Historically prices have risen and fallen on a regular
basis. This downtown does not appear to be part of a normal cycle. The
world is awash with dairy products, subsidies to support farmers in
other countries are being increased which will artificially support continuing
high level production, and there are major market dynamics at play especially with worldwide increasing production, Russian markets being
boycotted and shifts in Chinese demand.
Any reasonable analysis would therefore assume no
significant price rises any time soon. Given the extremely low base
prices have fallen to, clearly below the cost of production, that is a
real worry for all dairy farmers and particularly those that are
financing significant debt.
It must also be of major concern to banks. The determination of banks to support farmers through this crisis will be tempered by the prospect of prices remaining low into the foreseeable future. The banks will be asking themselves where the trigger point is farm by farm in terms of when they reach the limit of debt funding, which will be before the possibility of the farming business losing the ability to reduce and repay debt no matter what. If the price cycle was predictable and anticipated to be short that calculation would be much easier. In this environment assessing the point of no return is complex and fraught.
So we can expect significant fallout in the dairy
farming sector. That, in turn, will flow through the rest of the South
Island economy.
Dairy farming represents a significant, and until
recently, growing proportion of the South Island's rural economy. We
are good at producing milk at reasonable cost and we all know that
there have been significant farm conversions to dairy, right across the South
Island. Given that investment in this sector in the South Island is
relatively recent there is a lot of bank debt associated with farm
conversions and set-ups.
Smaller rural centres are already feeling the pinch. Larger centres, and indeed our South Island cities can expect to suffer negative impacts to varying degrees.
For example, Christchurch is still dependent on what
happens in the rural sector to a significant degree.

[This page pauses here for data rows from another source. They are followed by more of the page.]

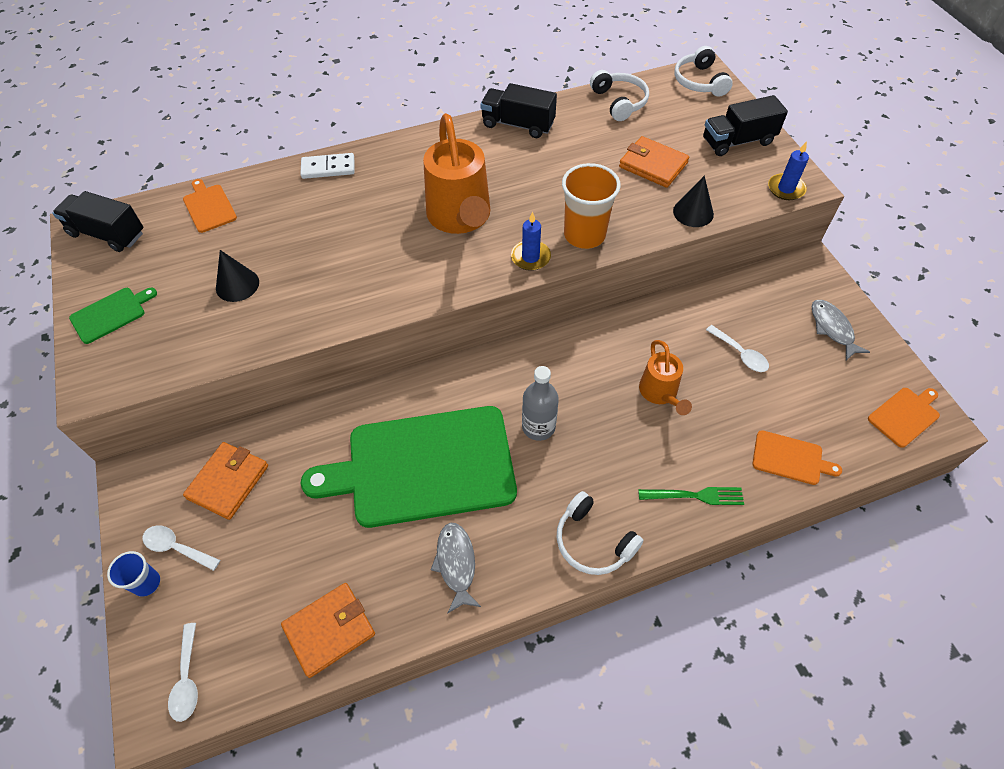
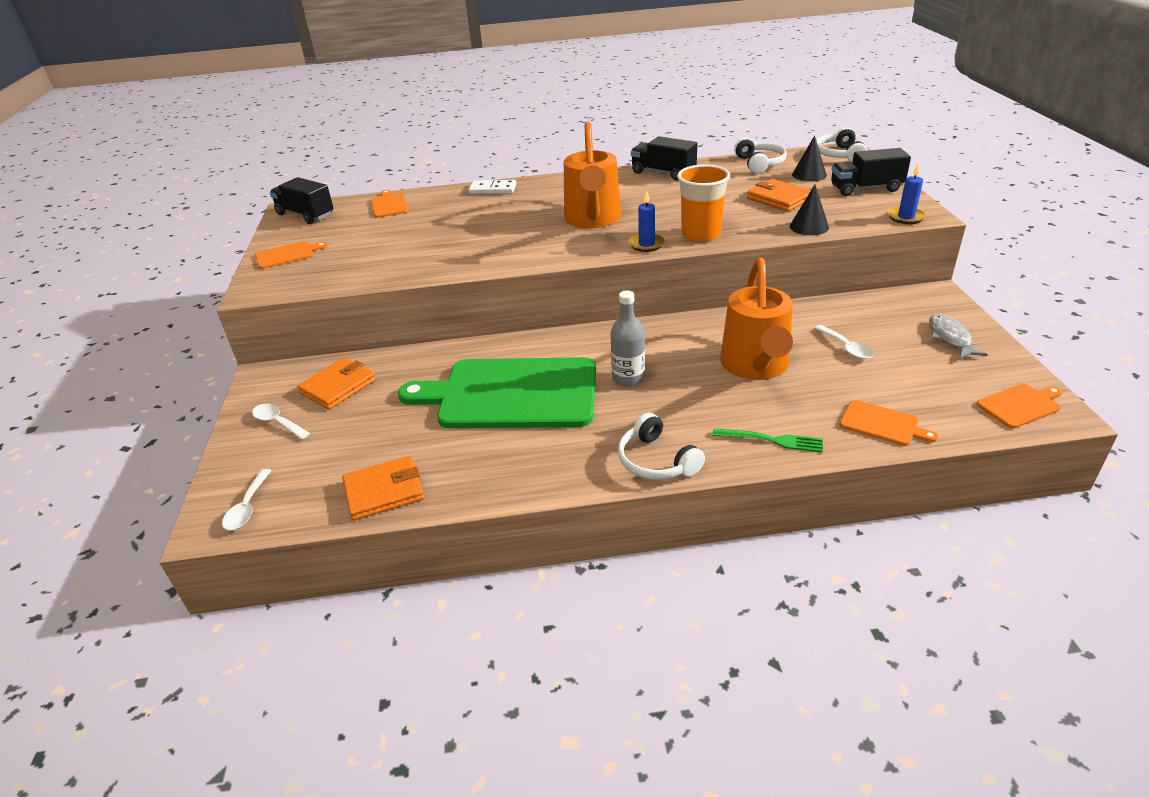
camera: 15 degrees right, 20 degrees down
(111, 314) = (287, 255): green cutting board -> orange cutting board
(146, 583) = (243, 441): blue cup -> none
(237, 285) = (392, 245): black cone -> black cone (809, 174)
(456, 564) = (517, 461): grey fish -> none
(660, 394) = (755, 367): orange watering can -> orange watering can, size x1.77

Christchurch
is buffered by the rebuild spend but we do have many businesses
right across most sectors that rely on rural spend
Regretfully there is a flow-on effect from the
downturn. An unfortunate example of this is Fonterra’s determination to extend
its payment to creditors out to 90 days. That in turn puts serious cashflow constraints on suppliers who in turn will be forced to delay
payments to their debtors and creditors and so it spills down through the
supply chain.
Dairy farmers closing their cheque books has the same sort
of impact.
This all means that businesses need to be strategic in the context of this crisis, they need to be diligent with respect to creditor/cash flow management and they need to ensure they protect their quality business relationships.
Long term there is light at the end of the tunnel, given the increasing demand for dairy products worldwide and our ability to produce high quality products cost effectively, particularly in the added value area.
Regretfully this time around it is looking like an awfully long tunnel.